Their father finally spoke. He had recovered from his secret emotion, but he was still mopping the perspiration from his bald brow.

"I don't really see how I can prevent her coming," he said, rather weakly.

"What nonsense, Pa!"

"Of course you can!"

"Telegraph her not to come."

"But she is already aboard the train," objected Mr. Starkweather, gloomily.

"Then, I tell you," snapped Flossie, who was the most unkind of the girls.

"Don't telegraph her at all. Don't answer her message. Don't send to the station to meet her. Maybe she won't be too dense to take _that_ hint."

"Pooh! these wild and woolly Western girls!" grumbled Hortense. "I don't believe she'll know enough to stay away."

"We can try it," persisted Flossie.

"She ought to realize that we're not dying to see her when we don't come to the train," said Belle.

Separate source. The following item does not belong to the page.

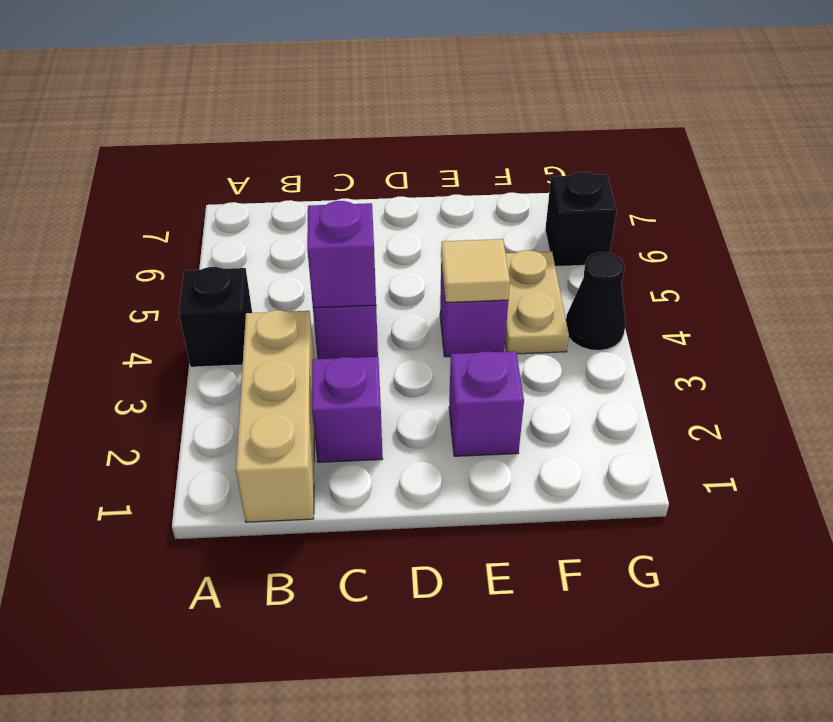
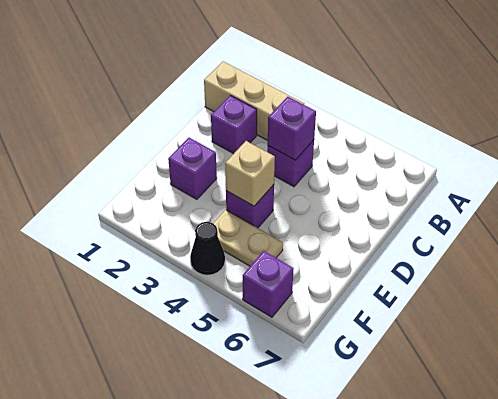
black brick A4 level 1 -> none
tan tile E4 level 2 -> tan brick E4 level 2
black brick G6 level 1 -> purple brick G6 level 1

"I--don't--know," mused their father.

"Now, Pa!" cried Flossie. "You know very well you don't want that girl here."

"No," he admitted. "But--Ahem!--we have certain duties----"

"Bother duties!" said Hortense.

"Ahem! She is your mother's sister's child," spoke Mr. Starkweather, heavily. "She is a young and unprotected female----"

"Seems to me," said Belle, crossly, "the relationship is far enough removed for us to ignore it. Mother's sister, Aunt Mary, is dead."

"True--true. Ahem!" said her father.

"And isn't it true that this man, Morrell, whom she married, left New York under a cloud?"

"O--oh!" cried Hortense. "So he did."

"What did he do?" Flossie asked, bluntly.

"Embezzled; didn't he, Pa?" asked Belle.

"That's enough!" cried Flossie, tossing her head. "We certainly don't want a convict's daughter in the house."

"Hush, Flossie!" said her father, with sudden sternness. "Prince Morrell was never a convict."